How important are energy costs to the average household?

Look I’m still trying to work out how much of the new energy policy agreed by the coalition is about appeasing the right wing of their party and how much makes any sense for the rest of us out in the real world where global warming is accepted as a real problem. But the one element that continues to perplex me is the focus on energy costs – so time for some research.

Over the last few years energy costs have gone up in most Australian States. The Northern Territory and the ACT are the only places they have remained stable. The increase has been up to 37% over the last 8 years (without adjusting for inflation), so that’s a fair increase on its face. But when you dig a little it doesn’t seem so horrifying.

When it comes to energy, households in some cities were spending a lot more in 2015-16 to keep the lights on than in 2009-10. Perth and Adelaide saw the largest percentage increases in average electricity spending, at 37 per cent and 30 per cent respectively. Hobart and Canberra were the only capital cities where spending on electricity remained stable over the six years.

Here’s why it seems the focus on energy may not be as significant as it’s made out to be. First energy costs make up a relatively small part of the household budget, so while there have been increases they are off a low base. Certainly the increases in energy costs are dwarfed by the increases in mortgage costs over the same period and are equally dwarfed by savings in other areas such as food and transport. So while there have been increases for most people, they’re not huge in real dollar terms largely because spending on electricity and gas simply don’t make up a huge part of the average budget.

The obvious riposte here is that these figures don’t match with the flood of headlines about the consequences for people of rising power bills (“SOARING electricity and gas costs are crippling families”). One obvious answer to that is that it’s an example of the classic problem in quoting percentage changes without any context.

Another is that it’s certainly arguable that electricity and gas are different because they’re an area that people have little control over. They are in effect a completely non-discretionary spend that people sacrifice in other areas to cover.

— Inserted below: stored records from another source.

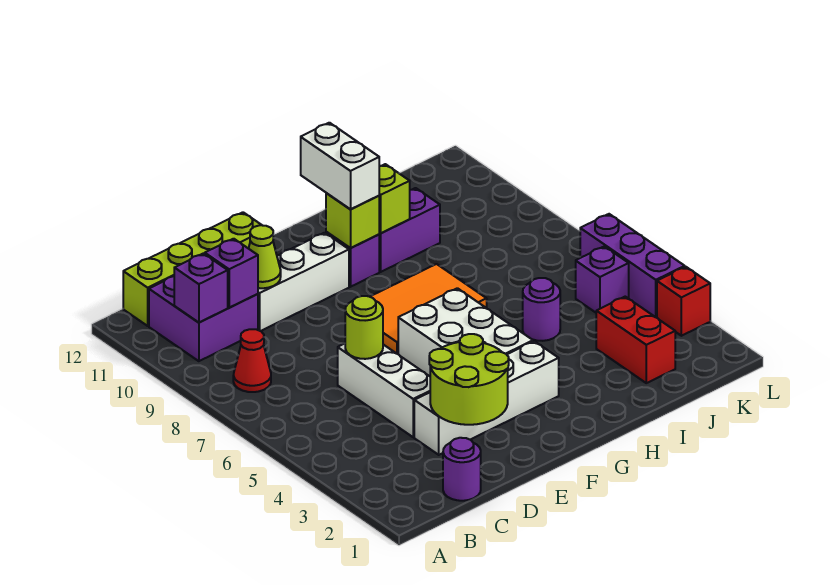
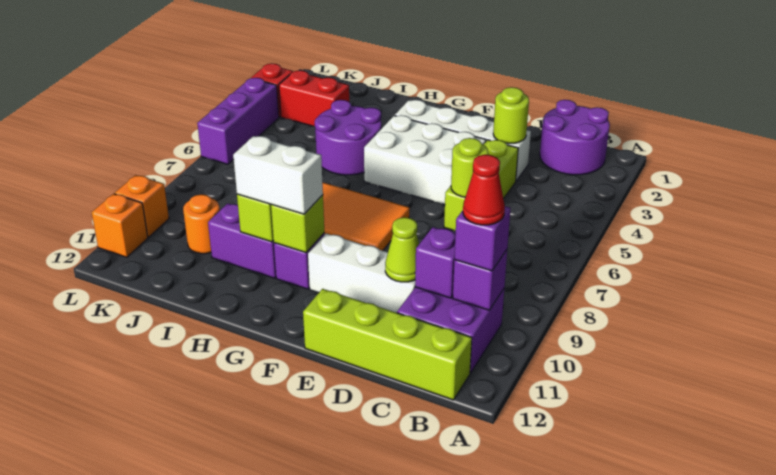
red cone B8 level 1 -> red cone B10 level 4
purple round brick C1 level 1 -> purple round brick B1:C2 level 1
lime round brick D2:E3 level 2 -> lime round brick D3 level 2
white brick D4:D6 level 1 -> lime brick D4:D6 level 1
white brick F4:G6 level 1 -> white brick E4:G5 level 1
white brick G10:G11 level 3 -> white brick G10:H10 level 3
purple round brick I5 level 1 -> purple round brick H4:I5 level 1
red brick J2:J3 level 1 -> red brick J3:K3 level 1
none -> orange round brick J10 level 1
purple brick K5 level 1 -> purple brick B10 level 3
none -> orange brick L10 level 1
none -> orange brick L11 level 1

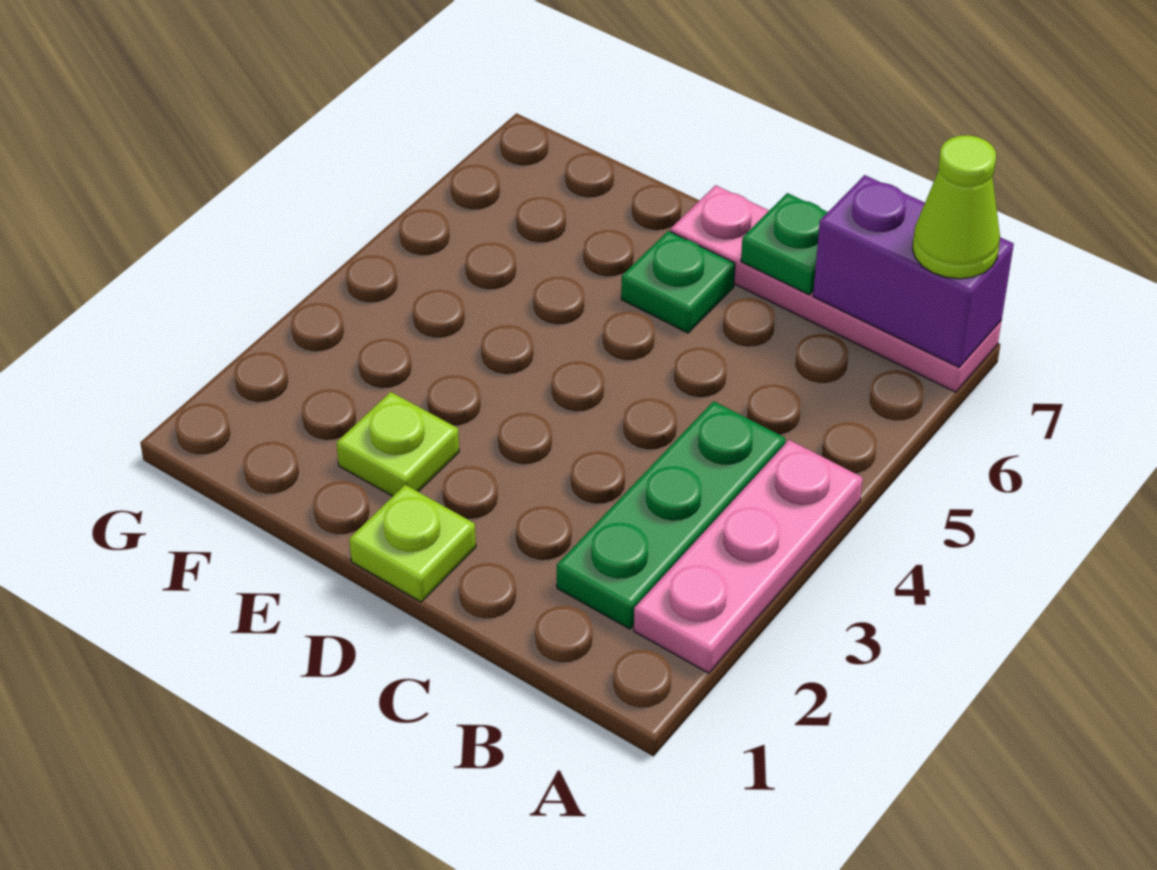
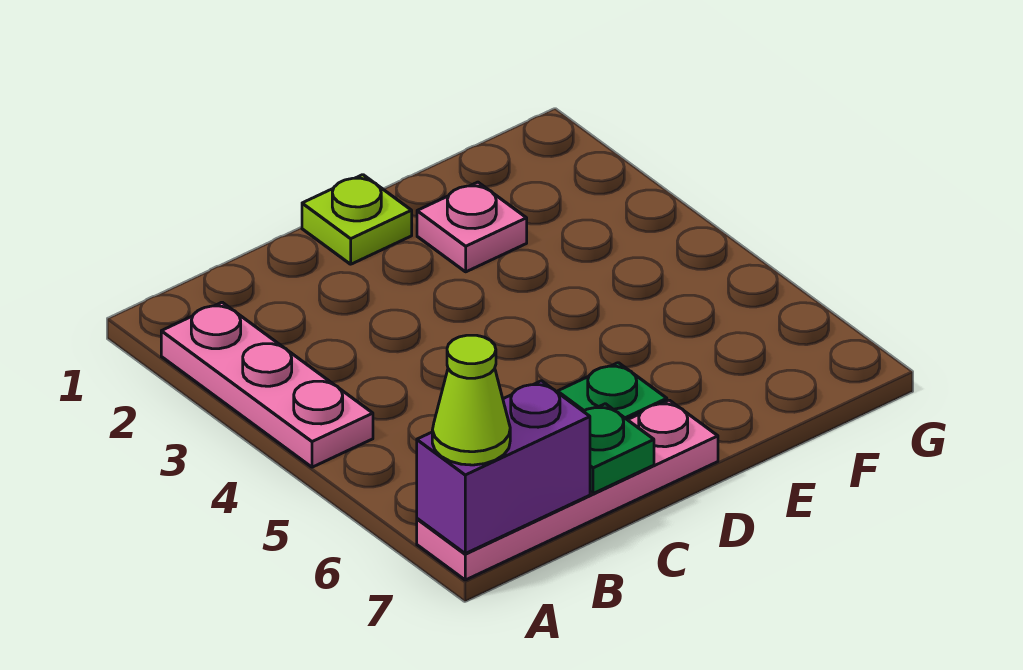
green plate B2:B4 level 1 -> none
lime plate E2 level 1 -> pink plate E2 level 1

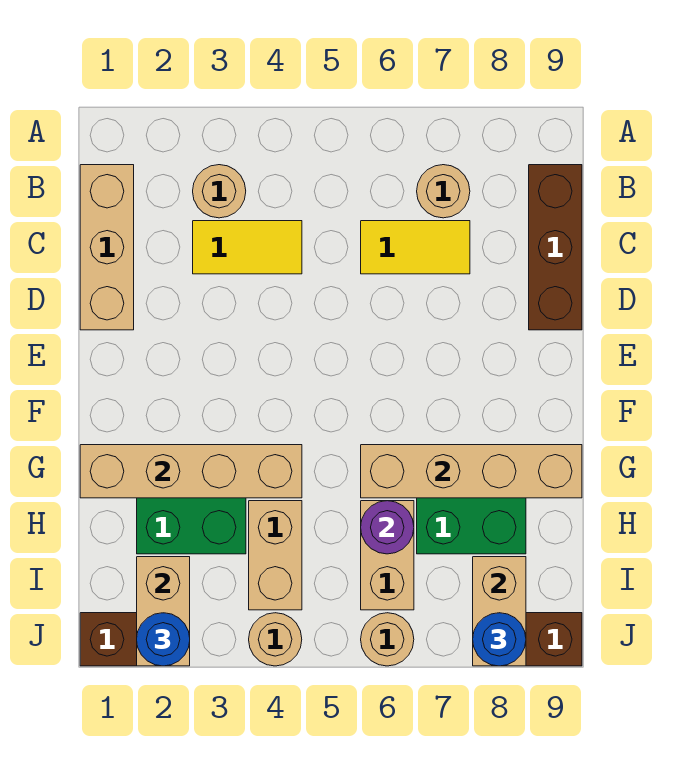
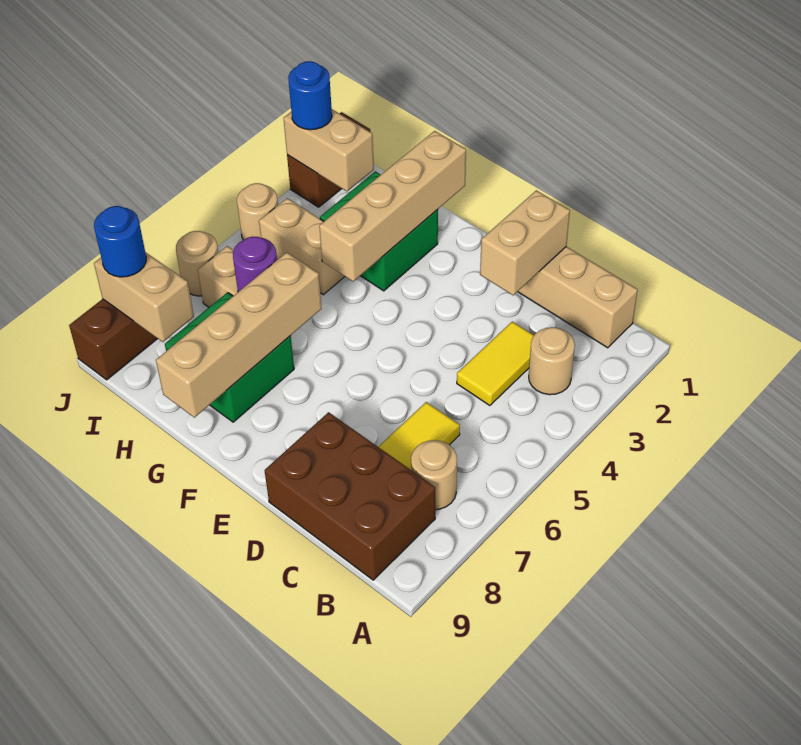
brown brick B9:D9 level 1 -> brown brick B8:D9 level 1
none -> tan brick D1:D2 level 2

It’s arguable, as an example, that expenditure on food has gone down to pay for the other increases. The fact that the ABS figures show a continual slight drift towards more being spent on basic expenditure and less on discretionary would tend to support that argument. But some of that is going to be driven by the fact that costs of underlying discretionary items have fallen and patterns of spend have changed – tobacco products take up a smaller proportion of expenditure for example.

The fixed costs argument is also reflected in stats showing that energy costs make up around 4% of a low-income household’s expenditure, but only 2% of a high-income household’s expenditure. But neither of those numbers is very high and fiddling with them won’t make a significant difference.

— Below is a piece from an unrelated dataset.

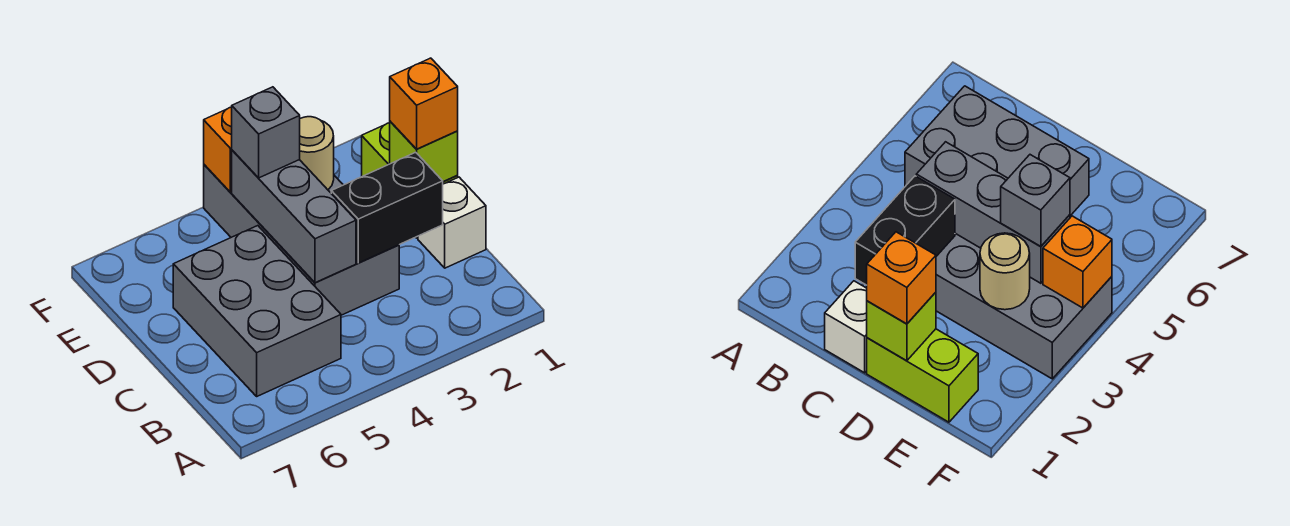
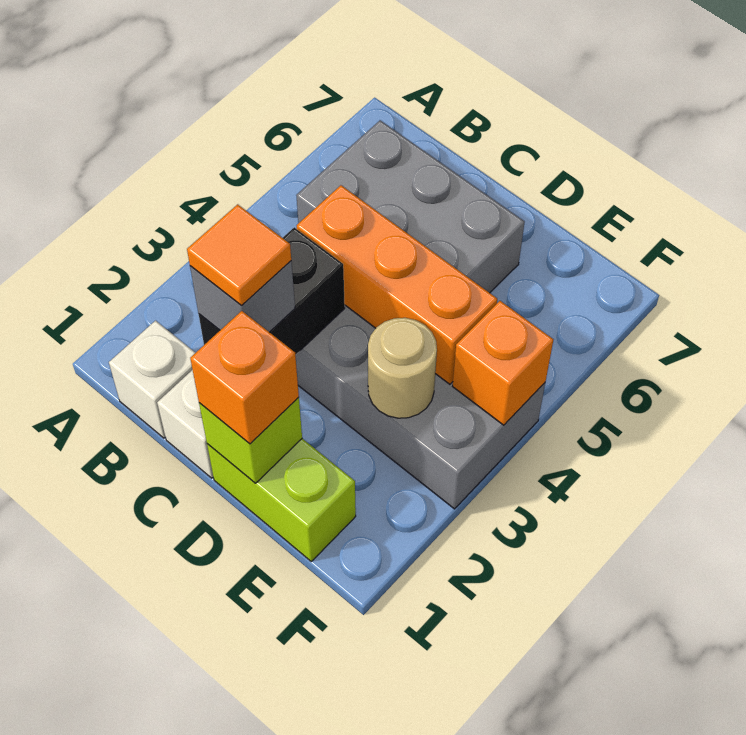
none -> white brick B1 level 1
none -> orange tile C2 level 4
grey brick C4:E4 level 2 -> orange brick C4:E4 level 2
grey brick E4 level 3 -> grey brick C2 level 3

Costs over which you have little control are always going to be legitimate concerns. But energy costs are clearly not the main driver in household expenditure and are not likely to become so. Fiddling around the edges of them is not going to make life significantly either better or worse for most people. That’s just a statistical fact.

If the government wanted to target areas that would make a difference to the average household then focusing on the costs of education and healthcare would be the place to start.

Or put another way, if it was to take energy costs rising by a couple of percentage points for Australia to meet its targets on reducing global warming, that would quite literally be a small price for most households to pay.